Challenging Perspectives and Attitudes: helping our students succeed

We often don't stop to think about how student success depends highly on the training and willingness of staff members working with them. Students with significant disabilities, specifically those with Emotional and Behavioral Disorders, are served by staff who report feeling unprepared to do so. Teachers also report overall negative attitudes toward inclusion models for students with behavior difficulties. These perspectives can make or break student success, which is why it is so important to understand how to target attitudes as a strategy for the implementation of inclusive models. The purpose of this blog is to provide professionals with a guide to perspective taking strategies to be paired with the training of teachers and staff in the area of Emotional and Behavioral Disorders. I would strongly recommend that if you choose to provide training and utilize perspective taking strategies, you do so simultaneously with prevention and intervention strategies in place for the targeted students showing signs of behavioral difficulties.

The 4 factors holding the foundation of negative perceptions regarding the inclusion of students with behavioral challenges in general education classrooms:

1) Additional Knowledge - Teachers across the nation report feeling overwhelmed and under trained to appropriately teach this population of students. 

2) Positive Experiences - Research shows that teachers not only need additional training, but practical hands on experiences with inclusive classrooms to feel comfortable. The teachers who had positive interactions and support with previous inclusive classrooms, which they felt increased their chances of having those positive experiences again. 

3) Support from Administrators/the special education team - Research suggests that the availability of therapists, administrators, and special educators affect teachers success in the classroom. In order to implement any inclusive program, the administrator must support the change as well as the teachers. Both the actual policies and the way those policies are implemented are also important factors to consider when looking at the success of an inclusive program. 

4) Input into decision-making process - Our teachers are the foundation of these inclusion models, making it pertinent that they are viewed as such and invited to be a part of the programmatic decision-making progress. 

Once foundational strategies for changing attitudes are in place, sometimes it is necessary to target perceptions using a direct approach. Factors in a students environment, such as teacher interactions, can influence behavior, both negatively and positively. Teacher and staff perceptions of students can affect how they interact with those students and change the quality of their relationship. Negative interactions with teachers can then play a role in how the students react and behave around those teachers.

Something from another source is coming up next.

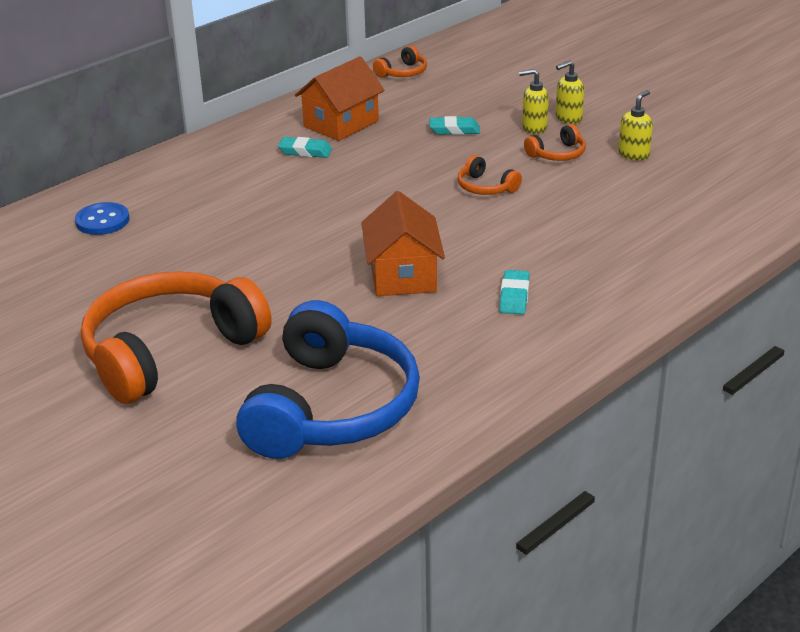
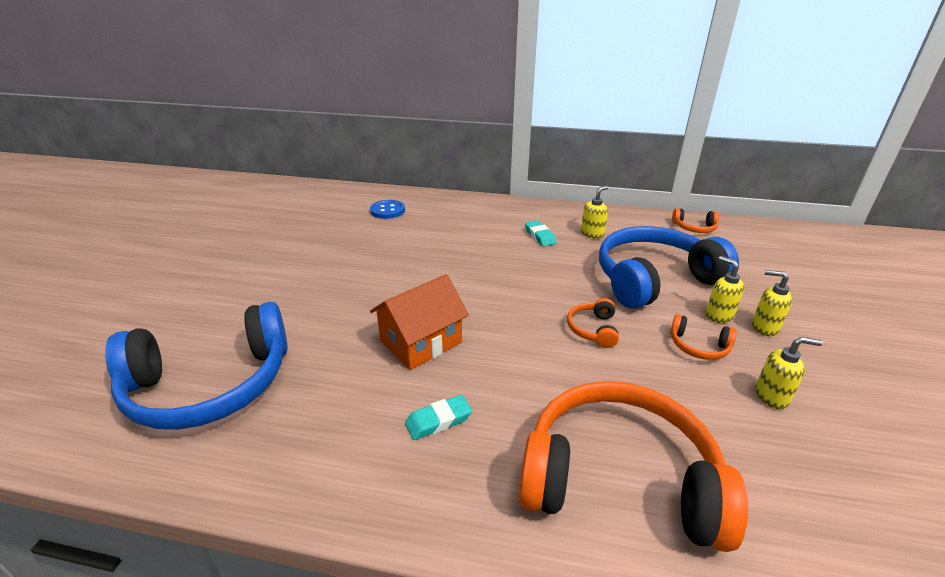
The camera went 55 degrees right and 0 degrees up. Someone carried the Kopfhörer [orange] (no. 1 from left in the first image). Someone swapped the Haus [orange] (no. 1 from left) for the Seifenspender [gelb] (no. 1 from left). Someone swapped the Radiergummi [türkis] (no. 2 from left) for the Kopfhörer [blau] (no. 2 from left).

Educators with negative attitudes toward students are often victims of "awfulizing"thoughts. This refers to a common irrational thought when someone continuously thinks a situation is "terrible" or "horrible". The bodily damage scale is a tool for combating awfulizing. The idea is that when teachers are able to compare a negative event to a physical injury, they will relate it in proportion to the real unpleasantness of the event. For example, when a student refuses to comply by crumbling up his paper and throwing it at the teacher, the teacher is then asked to place the event on the bodily damage scale.

The question is: how much physical pain would you be willing to endure to have prevented the student from displaying that behavior? This helps to put the situation in perspective. As an educator, I have found myself to be victim of awfulizing thoughts at times and utilizing the bodily damage scale has helped me to put my own thoughts on a more rational level. The Bodily Damage Scale can be altered to include more meaningful items or varying numbers depending on personal preference.

Tips: Direct Ways to Overcome Our Negative Perceptions 

  • Questions to ask yourself or staff members: What internal factors contribute to the behavior? What external factors contribute to the behavior? Why do you think the student displays these behaviors? What goes through your mind when you see the problem behavior? How do you then interact with the student? How do you generally feel about the student? Do you view the behavior as personal? If there was a way to help reduce the problem behaviors, would you be open to it?
  • Factors to understand about the behavior: The behavior is not personal, The student may have environmental factors to consider, the behavior may be based on how they interact at home, they may have unstable adult relationships, the behaviors may be considered culturally normal. 
  • Ask yourself to consider the following the next time the behavior occurs: how terrible or awful is the situation? What are your thoughts? What would you endue to have the student stop? (bodily damage scale)
  • Remember, have realistic expectations because students will display unwanted and undesired behaviors, but it is our reactions to these behaviors that will make the difference 
  • Praise yourself or others for being open to exploring their perceptions as well as for being an educator, since we all know it can be challenging at times. You work in potentially rewarding position and YOU have the gift of changing the lives of children.